First-year Mayor Brett Gailey, who retired from Everett PD this year, could land a six-figure salary

Brett Gailey

Brett Gailey

LAKE STEVENS — The mayor of Lake Stevens will soon be a full-time job with, potentially, a six-figure salary.

City Councilmembers, in an unscheduled move and with little debate, voted 5-2 Tuesday night to convert the part-time elected political post to a full-time gig starting this week.

The decision came at the end of the meeting, concluding a process launched in July by council members and the city administrator who contend the change is overdue and recognizes the job’s demands are mushrooming as challenges facing the city increase.

“We’ve grown a lot. It’s time,” Council President Marcus Tageant said in an interview. “I think it’ll be great for us.”

First-year Mayor Brett Gailey said he’s “good with the decision” as it will ensure “Lake Stevens will be well-represented at the tables” in regional and statewide discussions on critical issues such as transportation and economic development.

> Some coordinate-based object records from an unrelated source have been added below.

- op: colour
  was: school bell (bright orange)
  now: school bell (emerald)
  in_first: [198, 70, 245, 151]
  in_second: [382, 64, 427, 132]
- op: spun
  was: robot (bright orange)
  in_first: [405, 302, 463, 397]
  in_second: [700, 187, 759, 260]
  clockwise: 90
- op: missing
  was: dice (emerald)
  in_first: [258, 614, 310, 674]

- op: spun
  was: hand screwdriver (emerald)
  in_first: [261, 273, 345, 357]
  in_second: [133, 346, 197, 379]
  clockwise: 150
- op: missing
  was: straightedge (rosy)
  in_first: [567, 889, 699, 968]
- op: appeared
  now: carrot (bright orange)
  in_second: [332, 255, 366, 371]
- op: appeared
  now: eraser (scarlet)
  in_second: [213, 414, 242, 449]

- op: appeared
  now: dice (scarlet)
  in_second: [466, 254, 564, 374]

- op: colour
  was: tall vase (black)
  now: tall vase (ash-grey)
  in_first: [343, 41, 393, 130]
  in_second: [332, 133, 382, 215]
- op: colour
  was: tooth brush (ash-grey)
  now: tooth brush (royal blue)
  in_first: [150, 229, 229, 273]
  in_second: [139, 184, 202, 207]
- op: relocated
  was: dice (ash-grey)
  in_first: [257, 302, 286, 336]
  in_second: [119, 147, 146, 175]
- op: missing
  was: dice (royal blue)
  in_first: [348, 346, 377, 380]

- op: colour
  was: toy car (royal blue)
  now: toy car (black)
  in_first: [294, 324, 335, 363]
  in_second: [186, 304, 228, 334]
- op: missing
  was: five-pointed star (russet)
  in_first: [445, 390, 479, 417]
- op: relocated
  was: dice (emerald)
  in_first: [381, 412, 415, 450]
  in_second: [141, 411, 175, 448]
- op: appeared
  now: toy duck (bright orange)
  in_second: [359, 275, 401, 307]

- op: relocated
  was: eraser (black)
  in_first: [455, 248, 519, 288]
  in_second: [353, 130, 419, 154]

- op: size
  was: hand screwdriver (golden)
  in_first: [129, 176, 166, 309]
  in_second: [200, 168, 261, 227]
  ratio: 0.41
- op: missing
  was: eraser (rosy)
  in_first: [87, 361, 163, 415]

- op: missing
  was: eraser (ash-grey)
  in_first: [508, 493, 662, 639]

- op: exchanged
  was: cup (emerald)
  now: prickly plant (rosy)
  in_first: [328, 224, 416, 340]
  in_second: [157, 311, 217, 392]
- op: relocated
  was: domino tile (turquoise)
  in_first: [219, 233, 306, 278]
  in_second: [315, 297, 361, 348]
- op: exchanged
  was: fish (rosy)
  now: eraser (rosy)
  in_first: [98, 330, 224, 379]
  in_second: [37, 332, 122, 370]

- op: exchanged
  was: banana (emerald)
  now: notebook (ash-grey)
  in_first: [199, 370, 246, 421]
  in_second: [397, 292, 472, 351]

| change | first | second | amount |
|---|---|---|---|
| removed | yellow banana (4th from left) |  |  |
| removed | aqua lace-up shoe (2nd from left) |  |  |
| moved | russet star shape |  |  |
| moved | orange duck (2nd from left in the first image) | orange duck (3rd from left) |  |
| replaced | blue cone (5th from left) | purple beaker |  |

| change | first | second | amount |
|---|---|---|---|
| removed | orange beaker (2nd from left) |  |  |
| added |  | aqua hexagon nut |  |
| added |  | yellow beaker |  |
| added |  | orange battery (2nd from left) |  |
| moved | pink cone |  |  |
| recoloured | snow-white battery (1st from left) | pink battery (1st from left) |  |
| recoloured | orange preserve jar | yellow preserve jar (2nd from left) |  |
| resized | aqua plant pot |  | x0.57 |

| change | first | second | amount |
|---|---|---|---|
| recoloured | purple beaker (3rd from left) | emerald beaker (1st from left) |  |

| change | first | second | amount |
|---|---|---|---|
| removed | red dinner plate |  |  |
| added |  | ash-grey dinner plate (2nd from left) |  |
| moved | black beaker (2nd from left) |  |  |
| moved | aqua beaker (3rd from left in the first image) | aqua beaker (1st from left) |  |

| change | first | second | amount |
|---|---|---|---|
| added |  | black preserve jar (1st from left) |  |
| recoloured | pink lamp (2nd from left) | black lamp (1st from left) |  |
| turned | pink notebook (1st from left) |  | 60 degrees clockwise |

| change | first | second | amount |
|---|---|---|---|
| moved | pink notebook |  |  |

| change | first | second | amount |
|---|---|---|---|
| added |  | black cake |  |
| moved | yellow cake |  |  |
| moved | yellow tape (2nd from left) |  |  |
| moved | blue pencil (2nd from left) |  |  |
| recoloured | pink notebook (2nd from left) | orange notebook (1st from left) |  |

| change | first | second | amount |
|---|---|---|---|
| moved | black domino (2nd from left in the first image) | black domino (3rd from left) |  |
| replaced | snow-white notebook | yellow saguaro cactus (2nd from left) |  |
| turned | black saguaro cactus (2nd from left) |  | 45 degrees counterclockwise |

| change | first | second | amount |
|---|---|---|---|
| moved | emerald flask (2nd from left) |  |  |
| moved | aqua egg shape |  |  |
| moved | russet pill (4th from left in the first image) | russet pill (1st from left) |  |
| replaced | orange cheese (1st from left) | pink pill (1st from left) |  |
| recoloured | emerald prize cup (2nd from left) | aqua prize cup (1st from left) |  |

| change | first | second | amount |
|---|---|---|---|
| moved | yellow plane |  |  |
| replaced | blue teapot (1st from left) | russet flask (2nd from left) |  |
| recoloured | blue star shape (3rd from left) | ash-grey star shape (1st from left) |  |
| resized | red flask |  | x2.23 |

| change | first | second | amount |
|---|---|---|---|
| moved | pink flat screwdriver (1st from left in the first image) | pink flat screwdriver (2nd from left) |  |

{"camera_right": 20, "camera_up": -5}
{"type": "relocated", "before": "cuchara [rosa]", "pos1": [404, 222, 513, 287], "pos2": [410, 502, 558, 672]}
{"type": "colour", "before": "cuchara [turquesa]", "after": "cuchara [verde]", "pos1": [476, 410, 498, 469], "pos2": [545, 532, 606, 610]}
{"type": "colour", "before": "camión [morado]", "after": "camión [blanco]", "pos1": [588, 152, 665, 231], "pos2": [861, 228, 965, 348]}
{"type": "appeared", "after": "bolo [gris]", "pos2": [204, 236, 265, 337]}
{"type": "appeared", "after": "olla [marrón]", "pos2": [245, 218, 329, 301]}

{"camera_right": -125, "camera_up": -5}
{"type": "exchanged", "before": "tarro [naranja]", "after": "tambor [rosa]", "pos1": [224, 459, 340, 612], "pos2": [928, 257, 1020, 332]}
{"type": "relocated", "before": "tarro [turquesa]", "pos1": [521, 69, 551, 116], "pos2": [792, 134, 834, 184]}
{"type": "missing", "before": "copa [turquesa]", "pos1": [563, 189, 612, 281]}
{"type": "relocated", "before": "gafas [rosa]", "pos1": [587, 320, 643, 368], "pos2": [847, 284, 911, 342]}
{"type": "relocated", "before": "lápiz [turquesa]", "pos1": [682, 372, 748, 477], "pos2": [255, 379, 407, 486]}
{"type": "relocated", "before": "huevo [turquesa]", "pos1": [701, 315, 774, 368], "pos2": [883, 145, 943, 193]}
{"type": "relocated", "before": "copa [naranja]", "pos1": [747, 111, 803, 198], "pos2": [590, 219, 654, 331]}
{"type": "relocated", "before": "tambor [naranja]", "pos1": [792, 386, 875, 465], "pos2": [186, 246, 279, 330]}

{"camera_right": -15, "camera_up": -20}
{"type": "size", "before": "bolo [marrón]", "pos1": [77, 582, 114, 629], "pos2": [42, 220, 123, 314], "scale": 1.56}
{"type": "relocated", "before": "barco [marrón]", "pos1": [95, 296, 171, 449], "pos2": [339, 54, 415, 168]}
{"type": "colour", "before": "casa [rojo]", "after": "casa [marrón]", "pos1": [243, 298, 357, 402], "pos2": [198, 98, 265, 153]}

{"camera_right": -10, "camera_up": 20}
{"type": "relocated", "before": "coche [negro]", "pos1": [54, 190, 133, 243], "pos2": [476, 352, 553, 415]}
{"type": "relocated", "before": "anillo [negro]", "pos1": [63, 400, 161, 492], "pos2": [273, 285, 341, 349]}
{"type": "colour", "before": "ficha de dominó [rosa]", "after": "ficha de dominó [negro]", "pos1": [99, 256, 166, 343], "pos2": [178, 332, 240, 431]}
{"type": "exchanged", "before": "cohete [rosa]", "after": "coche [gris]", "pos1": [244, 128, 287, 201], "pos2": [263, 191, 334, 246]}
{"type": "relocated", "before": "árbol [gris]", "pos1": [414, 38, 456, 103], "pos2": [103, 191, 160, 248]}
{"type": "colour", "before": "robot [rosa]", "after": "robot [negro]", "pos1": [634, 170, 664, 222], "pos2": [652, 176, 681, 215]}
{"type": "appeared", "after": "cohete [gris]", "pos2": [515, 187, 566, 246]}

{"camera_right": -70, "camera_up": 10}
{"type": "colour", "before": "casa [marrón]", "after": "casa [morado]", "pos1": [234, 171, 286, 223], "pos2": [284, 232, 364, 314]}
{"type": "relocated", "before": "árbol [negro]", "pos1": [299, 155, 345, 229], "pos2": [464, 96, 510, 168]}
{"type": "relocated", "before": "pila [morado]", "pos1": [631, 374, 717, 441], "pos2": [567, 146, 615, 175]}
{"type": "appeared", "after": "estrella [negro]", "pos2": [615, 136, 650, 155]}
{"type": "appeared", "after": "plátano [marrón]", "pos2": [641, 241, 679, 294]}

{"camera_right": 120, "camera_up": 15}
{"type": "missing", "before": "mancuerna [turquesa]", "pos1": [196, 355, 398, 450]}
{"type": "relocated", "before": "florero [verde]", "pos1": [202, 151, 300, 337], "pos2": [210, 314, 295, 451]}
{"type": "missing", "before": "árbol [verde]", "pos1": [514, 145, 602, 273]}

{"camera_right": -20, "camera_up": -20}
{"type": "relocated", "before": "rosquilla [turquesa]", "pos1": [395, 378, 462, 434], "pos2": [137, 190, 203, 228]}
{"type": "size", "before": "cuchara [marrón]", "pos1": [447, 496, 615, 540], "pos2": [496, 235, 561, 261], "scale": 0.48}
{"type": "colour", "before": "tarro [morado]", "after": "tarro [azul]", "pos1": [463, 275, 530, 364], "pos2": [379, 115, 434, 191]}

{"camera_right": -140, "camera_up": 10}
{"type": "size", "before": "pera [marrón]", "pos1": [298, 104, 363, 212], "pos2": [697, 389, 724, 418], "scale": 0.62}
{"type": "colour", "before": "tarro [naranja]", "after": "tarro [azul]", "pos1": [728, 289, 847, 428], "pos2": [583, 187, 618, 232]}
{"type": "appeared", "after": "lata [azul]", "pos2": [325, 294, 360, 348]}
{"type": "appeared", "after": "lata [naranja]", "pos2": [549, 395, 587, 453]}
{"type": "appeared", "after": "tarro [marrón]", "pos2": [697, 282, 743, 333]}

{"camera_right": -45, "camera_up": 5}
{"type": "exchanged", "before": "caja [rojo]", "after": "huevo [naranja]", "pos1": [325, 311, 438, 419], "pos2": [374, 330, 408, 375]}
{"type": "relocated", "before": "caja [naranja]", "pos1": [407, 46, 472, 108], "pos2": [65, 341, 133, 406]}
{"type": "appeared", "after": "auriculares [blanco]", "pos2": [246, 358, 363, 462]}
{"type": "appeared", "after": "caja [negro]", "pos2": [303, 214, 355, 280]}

Councilwoman Anji Jorstad dissented Tuesday because of her disagreement with the process. To her surprise, the item was added to the agenda at the start of the meeting even though last month the council approved her motion to table action until Oct. 13.

She wanted to “talk through all the ramifications” at an upcoming council retreat including concerns raised by residents opposed to making the switch now. Her attempt Tuesday to put off a vote was rejected.

“I am supportive of Lake Stevens moving towards a full-time mayor,” she said. “I am concerned that this is not the right time.”

Critics of the decision voiced frustration Tuesday with the lack of forewarning and continued afterward to question the council majority’s rush to act on a matter that will cost the city thousands of dollars in additional salary payments.

“It’s just disappointing all the way around,” Stephanie Steele said. “If they followed the process, maybe I would have been swayed. All I know was the optics and the chain of events made it look like they were trying to be deceptive. It felt like they were taking from the taxpayers like a thief in the night.”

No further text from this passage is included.